Emsal Mahkeme Kararı İstanbul Bölge Adliye Mahkemesi 2. Hukuk Dairesi 2018/1290 E. 2018/1779 K. 16.10.2018 T.

Görüntülediğiniz mahkeme kararı kesinleşmiş bir karardır.

T.C.
İSTANBUL
BÖLGE ADLİYE MAHKEMESİ
2. HUKUK DAİRESİ
DOSYA NO: 2018/1290
KARAR NO : 2018/1779
T Ü R K M İ L L E T İ A D I N A
İ S T İ N A F K A R A R I
İNCELENEN KARARIN
MAHKEMESİ: BAKIRKÖY 5. ASLİYE TİCARET MAHKEMESİ
TARİHİ : 27/03/2018
NUMARASI : 2015/658 Esas, 2018/311 Karar
İSTİNAF TALEBİNDE
DAVANIN KONUSU : Elatmanın Önlenmesi- Ecrimisil
KARAR TARİHİ : 16/10/2018
İstinaf yoluna başvuran davalı vekilinin istinaf başvurusu üzerine Bakırköy 5. Asliye Ticaret Mahkemesi’nin 2015/658 esas sayılı dosyası ve dava dosyasında verilen 27/03/2018 tarih ve 2018/311Karar sayılı gerekçeli kararı incelendi.
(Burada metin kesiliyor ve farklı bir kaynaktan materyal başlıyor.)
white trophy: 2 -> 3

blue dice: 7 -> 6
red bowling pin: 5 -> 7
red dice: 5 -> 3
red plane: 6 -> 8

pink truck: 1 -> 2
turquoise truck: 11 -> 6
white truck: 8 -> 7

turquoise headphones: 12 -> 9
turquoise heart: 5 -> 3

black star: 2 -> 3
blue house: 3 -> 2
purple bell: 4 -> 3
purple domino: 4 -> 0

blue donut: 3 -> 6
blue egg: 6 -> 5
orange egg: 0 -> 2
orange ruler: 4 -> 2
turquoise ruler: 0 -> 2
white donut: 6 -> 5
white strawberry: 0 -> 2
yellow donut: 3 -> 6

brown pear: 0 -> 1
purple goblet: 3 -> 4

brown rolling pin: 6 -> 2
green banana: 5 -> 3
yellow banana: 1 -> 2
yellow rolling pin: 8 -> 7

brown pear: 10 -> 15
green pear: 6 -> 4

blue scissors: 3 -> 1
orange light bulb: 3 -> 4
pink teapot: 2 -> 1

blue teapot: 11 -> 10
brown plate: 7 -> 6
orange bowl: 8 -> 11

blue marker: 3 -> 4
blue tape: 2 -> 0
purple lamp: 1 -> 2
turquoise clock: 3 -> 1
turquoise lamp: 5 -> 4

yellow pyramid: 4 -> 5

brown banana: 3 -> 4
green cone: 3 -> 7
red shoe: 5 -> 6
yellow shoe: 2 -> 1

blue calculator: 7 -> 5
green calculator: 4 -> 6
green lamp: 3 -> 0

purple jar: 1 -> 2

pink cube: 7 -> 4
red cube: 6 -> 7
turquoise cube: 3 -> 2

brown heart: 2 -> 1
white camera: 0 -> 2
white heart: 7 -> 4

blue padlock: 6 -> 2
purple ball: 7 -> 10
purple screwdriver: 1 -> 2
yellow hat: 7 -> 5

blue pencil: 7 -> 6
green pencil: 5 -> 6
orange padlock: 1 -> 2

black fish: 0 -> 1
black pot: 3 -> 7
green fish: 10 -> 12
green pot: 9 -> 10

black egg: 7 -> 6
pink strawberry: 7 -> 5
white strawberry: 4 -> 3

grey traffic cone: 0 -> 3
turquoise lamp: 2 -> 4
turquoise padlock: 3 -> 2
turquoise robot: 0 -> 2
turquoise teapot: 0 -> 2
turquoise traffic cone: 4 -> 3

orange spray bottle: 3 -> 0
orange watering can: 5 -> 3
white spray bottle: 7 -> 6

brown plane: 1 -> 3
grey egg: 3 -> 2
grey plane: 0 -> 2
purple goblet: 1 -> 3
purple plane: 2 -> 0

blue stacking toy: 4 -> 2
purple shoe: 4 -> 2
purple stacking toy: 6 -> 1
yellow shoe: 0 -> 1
Ön inceleme raporunda belirtildiği üzere dosyada ön inceleme sonucu karar verilecek nitelikte bir eksikliğin bulunmadığı ve HMK 353. maddesi uyarınca duruşma yapılmaksızın usul yönünden incelenebileceği anlaşılmakla, dosya ve HMK 354. maddesi uyarınca yapılan görevlendirme gereği sunulan inceleme raporu incelendi.
GEREĞİ DÜŞÜNÜLDÜ :
Tarafların İddia ve Savunmaları:
Davacı vekili dava dilekçesinde; müvekkilinin dava konusu taşınmazın maliki olduğu, davalının ise müvekkili kooperatifin ortağı iken ihracına ilişkin Bakırköy 3.ATM’nin 2007/67 esas 2008/125 karar numaralı ilamı onaya Yargıtay 16.Hukuk Dairesi’nin 2010/2397 esas – 2830 karar sayılı ilamı ile kooperatif ortaklığından ihracının kesinleştiğini, buna rağmen kooperatife ait daireyi işgale devam ettiğini, bu nedenle 09.04.2010 tarihinden dava tarihine kadar aylık 300,00-TL’nin başlamak üzere ecri misil alacağının faizi ile birlikte davalıdan tahsili ile davacıya ödenmesine, davalının müdahalesinin men’ine karar verilmesini talep ve dava etmiştir.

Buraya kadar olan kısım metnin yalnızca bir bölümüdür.